1. He does this at some places and times more than at others.  We Americans, in contrast to our brother-Christians in many, many other places on the earth and other times in history, have been greatly blessed with economic and physical blessings from God.  In areas of health, climate, stable government, personal security, varieties and safety of food, convenience, technology and in a thousand and one other ways he has blessed us by our being born here and now in history.  If you don't believe this, you need to take a walking vacation in some underdeveloped country to see what life is like or even read a book about life in ancient times or even about life a hundred years ago.
These sorts of things are certainly "green pastures" and "still waters" for us in the midst of our experiences of cross-bearing.
2. But we must attempt to hold many of these things lightly, for we have no guarantee that cross-bearing may not call us to a much more severe and sacrificial life at any time.  The choice is God's, as far as we are concerned if we are Christ's disciples.
Hold on to such things lightly, my Christian friend.  The bottom line to you -- if you are a Christian -- is that you have been called to a cross-bearing life.  And the ways in which it may manifest itself will perhaps differ from the case of other people.  But it will manifest itself.  We should think of the comment of the Apostle Paul as being applicable to these sorts of things:  "Having food and raiment we shall therewith be content."  We must set our hopes not on the present life as being the fullness of God's blessing on his people but on "the glory which shall be hereafter."  "For we have here no continuing city," Hebrews says; but we like Abraham "look for a city which hath foundations whose builder and maker is God." 

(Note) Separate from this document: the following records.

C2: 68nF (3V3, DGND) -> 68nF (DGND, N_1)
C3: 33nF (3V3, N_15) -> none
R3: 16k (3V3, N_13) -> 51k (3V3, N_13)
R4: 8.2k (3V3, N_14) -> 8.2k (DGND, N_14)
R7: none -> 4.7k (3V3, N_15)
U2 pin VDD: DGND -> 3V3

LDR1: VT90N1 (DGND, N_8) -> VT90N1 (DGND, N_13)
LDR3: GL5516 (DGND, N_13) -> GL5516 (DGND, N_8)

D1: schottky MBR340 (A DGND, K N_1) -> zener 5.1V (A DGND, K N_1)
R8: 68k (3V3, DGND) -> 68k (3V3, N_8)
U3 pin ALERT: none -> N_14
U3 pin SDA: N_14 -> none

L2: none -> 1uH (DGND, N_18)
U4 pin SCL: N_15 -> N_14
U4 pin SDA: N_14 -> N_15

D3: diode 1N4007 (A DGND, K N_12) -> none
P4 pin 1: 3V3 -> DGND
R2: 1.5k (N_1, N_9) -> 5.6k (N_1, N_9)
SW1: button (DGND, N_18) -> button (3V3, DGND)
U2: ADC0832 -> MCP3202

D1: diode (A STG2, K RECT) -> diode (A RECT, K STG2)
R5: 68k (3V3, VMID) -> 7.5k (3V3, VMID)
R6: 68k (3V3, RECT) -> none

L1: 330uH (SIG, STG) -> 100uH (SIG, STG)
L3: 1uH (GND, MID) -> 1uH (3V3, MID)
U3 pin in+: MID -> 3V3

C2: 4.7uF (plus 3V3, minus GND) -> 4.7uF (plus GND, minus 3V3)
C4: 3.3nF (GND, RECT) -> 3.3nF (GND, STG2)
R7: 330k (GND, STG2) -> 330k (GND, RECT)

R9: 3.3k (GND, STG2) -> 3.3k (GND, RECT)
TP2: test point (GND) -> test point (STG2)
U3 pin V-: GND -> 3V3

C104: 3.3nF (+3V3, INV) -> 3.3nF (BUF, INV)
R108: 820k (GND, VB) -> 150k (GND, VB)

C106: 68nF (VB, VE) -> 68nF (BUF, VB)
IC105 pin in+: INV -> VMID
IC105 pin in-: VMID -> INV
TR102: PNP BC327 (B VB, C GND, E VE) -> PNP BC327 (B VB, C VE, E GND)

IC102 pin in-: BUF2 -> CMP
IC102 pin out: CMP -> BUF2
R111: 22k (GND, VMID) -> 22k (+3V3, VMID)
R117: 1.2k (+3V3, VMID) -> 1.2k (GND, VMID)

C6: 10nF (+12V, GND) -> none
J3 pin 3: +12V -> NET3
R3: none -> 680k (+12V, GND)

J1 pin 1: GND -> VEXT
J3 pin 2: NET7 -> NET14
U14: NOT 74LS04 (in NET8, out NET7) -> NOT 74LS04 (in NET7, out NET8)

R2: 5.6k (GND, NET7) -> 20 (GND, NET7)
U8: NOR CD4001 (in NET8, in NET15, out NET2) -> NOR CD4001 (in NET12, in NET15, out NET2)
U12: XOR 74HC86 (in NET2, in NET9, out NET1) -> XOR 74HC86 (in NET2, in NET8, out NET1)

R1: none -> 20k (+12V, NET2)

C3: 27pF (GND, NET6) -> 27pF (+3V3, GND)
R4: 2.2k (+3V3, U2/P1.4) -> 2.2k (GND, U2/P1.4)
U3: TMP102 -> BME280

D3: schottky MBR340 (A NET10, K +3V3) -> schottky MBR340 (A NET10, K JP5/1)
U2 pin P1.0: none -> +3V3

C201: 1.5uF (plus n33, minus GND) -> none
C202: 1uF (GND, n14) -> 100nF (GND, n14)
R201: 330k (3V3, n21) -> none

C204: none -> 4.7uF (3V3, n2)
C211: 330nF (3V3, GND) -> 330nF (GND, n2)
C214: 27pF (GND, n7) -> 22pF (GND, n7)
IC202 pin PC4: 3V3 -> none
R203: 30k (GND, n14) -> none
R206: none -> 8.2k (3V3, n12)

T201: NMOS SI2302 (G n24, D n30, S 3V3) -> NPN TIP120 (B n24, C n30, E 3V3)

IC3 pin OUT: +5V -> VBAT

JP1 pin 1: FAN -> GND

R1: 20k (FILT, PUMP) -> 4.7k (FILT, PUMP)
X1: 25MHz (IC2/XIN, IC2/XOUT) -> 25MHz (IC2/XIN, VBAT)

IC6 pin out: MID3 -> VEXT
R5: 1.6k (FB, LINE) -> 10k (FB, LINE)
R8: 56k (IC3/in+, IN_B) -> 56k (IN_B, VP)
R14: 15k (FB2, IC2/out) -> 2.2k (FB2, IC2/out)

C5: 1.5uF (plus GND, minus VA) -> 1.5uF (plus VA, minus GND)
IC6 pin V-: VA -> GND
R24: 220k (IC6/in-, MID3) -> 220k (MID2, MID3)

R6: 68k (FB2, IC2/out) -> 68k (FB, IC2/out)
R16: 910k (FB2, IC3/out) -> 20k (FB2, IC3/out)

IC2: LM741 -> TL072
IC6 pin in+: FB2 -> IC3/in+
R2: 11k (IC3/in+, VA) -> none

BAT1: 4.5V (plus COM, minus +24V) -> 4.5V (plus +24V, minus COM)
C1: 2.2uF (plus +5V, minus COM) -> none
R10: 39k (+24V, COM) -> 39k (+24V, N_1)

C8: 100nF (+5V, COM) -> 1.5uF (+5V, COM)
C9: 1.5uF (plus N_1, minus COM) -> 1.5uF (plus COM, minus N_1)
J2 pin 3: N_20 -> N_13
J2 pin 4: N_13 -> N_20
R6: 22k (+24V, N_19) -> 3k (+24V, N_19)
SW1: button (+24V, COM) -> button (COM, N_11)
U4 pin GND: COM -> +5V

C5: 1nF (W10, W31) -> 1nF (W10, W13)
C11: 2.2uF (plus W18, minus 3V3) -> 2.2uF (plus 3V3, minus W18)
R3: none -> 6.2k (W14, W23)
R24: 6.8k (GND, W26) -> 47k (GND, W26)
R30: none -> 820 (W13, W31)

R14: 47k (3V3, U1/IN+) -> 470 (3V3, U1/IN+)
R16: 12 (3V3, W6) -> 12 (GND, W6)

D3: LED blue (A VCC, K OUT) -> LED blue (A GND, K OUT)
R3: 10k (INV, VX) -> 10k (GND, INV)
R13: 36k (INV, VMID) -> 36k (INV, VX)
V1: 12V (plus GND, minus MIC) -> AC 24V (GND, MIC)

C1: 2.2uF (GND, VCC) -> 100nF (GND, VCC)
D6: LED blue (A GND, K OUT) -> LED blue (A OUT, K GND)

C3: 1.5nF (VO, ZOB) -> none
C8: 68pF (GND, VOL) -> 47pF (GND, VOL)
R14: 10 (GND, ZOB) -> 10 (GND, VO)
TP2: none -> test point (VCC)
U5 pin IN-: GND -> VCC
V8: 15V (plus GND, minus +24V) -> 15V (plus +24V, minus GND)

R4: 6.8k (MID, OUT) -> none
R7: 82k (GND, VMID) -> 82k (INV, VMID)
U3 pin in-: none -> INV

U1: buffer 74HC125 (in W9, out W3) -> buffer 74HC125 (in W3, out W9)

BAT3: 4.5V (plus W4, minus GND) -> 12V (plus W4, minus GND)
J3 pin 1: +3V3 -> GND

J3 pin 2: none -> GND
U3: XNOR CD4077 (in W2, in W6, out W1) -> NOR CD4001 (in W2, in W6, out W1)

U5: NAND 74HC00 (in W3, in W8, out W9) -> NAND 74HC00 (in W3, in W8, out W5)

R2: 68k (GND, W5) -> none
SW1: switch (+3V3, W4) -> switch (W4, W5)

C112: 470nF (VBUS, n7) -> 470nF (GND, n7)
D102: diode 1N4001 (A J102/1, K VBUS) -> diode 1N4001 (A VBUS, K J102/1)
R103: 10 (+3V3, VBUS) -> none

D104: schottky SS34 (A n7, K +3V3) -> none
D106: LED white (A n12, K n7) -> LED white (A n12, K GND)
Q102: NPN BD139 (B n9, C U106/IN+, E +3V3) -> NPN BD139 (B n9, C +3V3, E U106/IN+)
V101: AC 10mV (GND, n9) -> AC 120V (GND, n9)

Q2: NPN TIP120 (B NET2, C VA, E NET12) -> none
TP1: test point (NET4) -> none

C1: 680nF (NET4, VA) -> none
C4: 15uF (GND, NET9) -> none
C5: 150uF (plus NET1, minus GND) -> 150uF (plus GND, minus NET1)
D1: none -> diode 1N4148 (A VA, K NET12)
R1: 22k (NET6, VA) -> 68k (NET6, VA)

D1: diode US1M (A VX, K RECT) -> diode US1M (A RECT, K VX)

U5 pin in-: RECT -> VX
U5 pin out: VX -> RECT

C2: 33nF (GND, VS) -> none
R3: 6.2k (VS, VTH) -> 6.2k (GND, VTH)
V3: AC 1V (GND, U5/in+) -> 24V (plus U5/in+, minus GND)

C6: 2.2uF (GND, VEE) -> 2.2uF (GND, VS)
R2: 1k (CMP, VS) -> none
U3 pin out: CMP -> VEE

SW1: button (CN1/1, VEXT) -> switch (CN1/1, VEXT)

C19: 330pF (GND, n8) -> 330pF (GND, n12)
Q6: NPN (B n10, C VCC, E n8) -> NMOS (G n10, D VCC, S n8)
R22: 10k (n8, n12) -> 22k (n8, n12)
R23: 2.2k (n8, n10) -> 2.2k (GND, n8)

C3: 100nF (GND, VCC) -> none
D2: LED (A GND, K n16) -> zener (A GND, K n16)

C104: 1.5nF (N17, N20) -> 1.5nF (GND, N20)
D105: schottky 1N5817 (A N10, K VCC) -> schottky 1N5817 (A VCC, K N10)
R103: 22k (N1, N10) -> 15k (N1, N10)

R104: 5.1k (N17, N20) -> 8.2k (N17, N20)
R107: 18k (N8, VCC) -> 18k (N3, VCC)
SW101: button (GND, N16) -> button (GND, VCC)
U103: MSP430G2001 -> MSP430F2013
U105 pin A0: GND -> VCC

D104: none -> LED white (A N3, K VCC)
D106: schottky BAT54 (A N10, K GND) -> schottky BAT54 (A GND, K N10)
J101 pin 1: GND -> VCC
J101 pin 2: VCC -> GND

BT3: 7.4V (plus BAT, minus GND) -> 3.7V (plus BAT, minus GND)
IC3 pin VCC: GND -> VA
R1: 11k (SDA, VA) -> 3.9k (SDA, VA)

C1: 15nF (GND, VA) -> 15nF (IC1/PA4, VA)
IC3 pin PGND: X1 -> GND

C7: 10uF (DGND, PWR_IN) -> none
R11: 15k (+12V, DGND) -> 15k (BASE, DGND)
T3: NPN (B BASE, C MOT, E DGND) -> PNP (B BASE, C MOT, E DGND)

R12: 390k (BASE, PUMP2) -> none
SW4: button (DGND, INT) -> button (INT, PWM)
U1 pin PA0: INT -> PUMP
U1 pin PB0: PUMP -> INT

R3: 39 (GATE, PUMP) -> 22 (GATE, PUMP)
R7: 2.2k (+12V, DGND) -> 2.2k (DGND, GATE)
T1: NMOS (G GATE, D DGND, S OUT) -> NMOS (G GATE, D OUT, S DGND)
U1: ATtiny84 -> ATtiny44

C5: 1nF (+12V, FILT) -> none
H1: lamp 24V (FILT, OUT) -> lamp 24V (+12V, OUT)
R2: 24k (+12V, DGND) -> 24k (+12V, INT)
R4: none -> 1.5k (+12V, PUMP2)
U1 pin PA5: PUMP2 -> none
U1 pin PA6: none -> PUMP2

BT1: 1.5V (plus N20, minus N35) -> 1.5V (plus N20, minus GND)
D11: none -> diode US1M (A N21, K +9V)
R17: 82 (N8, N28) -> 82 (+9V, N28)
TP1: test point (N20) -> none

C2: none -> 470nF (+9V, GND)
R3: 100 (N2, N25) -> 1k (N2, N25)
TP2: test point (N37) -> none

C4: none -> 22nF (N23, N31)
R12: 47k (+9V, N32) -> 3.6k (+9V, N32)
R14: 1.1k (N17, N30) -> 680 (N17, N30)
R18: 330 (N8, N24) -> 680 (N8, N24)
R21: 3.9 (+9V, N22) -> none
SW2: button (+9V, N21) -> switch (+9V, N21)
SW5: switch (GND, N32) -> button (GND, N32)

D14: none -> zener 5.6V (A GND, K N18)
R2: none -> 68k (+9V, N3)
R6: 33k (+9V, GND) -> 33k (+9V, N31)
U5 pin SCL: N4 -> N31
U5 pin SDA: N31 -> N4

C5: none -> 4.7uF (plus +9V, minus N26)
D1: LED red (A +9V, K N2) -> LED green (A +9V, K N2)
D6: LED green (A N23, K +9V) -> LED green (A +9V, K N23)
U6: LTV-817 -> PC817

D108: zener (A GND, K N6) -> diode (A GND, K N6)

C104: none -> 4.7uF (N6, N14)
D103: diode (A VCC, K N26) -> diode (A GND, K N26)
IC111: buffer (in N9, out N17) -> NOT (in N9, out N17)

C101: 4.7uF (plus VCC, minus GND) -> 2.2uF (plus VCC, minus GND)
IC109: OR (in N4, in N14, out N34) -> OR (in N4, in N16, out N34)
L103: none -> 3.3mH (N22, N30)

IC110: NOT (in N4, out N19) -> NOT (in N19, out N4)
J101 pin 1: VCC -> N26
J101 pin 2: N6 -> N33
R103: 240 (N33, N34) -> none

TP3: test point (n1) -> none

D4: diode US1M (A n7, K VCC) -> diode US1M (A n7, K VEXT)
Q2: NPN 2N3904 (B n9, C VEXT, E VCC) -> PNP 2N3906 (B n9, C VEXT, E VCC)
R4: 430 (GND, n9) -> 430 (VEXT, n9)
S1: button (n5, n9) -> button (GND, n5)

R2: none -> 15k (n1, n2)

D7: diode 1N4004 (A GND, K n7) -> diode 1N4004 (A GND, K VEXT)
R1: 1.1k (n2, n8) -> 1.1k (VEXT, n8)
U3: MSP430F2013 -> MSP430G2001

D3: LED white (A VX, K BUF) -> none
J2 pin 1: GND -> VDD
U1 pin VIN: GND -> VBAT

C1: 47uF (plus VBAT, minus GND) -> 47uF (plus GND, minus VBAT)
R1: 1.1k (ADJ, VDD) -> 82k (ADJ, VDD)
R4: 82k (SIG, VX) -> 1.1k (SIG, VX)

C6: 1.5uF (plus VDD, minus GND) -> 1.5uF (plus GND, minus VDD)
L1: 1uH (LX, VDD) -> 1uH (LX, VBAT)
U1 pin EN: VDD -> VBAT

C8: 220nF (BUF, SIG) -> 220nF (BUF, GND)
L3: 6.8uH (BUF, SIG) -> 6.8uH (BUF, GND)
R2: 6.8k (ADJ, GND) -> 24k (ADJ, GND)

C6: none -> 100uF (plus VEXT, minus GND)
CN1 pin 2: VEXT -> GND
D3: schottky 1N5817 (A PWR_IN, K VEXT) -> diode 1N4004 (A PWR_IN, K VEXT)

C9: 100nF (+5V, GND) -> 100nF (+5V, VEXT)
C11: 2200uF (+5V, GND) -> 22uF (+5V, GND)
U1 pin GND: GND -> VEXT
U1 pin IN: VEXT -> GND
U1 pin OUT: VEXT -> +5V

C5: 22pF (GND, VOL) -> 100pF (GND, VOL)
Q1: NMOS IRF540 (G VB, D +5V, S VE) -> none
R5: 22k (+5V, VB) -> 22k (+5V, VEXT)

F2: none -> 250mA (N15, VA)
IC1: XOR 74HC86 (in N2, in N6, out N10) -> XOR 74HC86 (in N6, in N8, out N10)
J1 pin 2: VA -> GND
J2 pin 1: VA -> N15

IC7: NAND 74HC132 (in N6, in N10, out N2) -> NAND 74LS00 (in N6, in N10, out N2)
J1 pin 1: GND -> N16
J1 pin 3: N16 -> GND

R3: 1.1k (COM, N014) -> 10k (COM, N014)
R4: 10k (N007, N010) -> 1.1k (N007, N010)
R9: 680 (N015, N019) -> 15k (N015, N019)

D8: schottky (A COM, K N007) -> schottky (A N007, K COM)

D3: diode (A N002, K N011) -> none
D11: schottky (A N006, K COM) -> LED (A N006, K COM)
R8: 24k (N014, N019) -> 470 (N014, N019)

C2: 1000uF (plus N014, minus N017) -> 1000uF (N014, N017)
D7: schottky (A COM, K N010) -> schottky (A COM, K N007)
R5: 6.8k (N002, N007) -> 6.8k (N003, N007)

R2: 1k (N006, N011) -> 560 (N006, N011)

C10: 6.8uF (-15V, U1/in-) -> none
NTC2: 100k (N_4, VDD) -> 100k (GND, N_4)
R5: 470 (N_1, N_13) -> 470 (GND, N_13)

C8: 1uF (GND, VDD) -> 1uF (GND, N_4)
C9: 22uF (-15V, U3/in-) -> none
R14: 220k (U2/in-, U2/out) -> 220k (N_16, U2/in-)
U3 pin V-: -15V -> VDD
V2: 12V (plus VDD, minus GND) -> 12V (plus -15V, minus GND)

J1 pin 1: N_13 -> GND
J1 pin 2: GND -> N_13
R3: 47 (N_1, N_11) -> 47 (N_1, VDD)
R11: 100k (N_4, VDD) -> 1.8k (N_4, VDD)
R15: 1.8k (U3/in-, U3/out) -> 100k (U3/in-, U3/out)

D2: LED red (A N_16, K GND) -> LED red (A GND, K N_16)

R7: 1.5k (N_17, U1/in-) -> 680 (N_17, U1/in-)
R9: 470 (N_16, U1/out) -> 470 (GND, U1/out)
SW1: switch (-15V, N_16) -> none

Does this strike you as something you "signed up" for when you became a disciple of Jesus?  Do you see some serious demands of the gospel on your life that are, figuratively, like a cross for you to bear?  And in the midst of all of this, don't you see how God has been merciful to you in helping you in the difficulties of life as a mitigation of the potentially overwhelming demands of discipleship?  Then give thanks to God for his mercy!

II. AND THE SUPPORT AND LOVE OF FAMILY, FRIENDS AND THE LOCAL CHURCH IS CERTAINLY ONE OF THE THINGS THAT ARE LIKE GREEN PASTURES AND STILL WATERS AND WHICH ENCOURAGE US IN THE MIDST OF OUR DISCIPLESHIP.

1. God intends for us to be a communal people.  You may not have many personal friends in such a mobile society as ours; And you may not have any family; But you should always have the local church, which is a spiritual family.

2. They are an enormous blessing in times of "cross-bearing" to have the remembered presence or actual presence of those we love in the time of trouble.  Hundreds of examples could be remembered by the people here this morning.

And I remind you that it is one of your callings from God to be there in the time of need for your Christian brother or sister.  Don't miss the opportunity to be an agent of God in their time of trouble or pain or sorrow.

We should continually look for ways in our church to enhance this ministry of God.  It is one of the ways a small congregation is immeasurably better than one that is trying to win the title of the biggest church in the city, state or world and where the people wear name tags.  Let us be a place of green pastures and of still waters where God's sheep are able to drink.

III. A THIRD AREA THAT IS A COUNTERPOINT TO CROSS-BEARING IS THE MANY WAYS IN WHICH WE ARE FREED UP BY GOD'S WORK OF SALVATION TO FULFILL THE ORIGINAL IMAGE OF GOD IN OUR LIVES.

1. This happens in human relations with those we love.  We are given the ability to love others and to control our vices. 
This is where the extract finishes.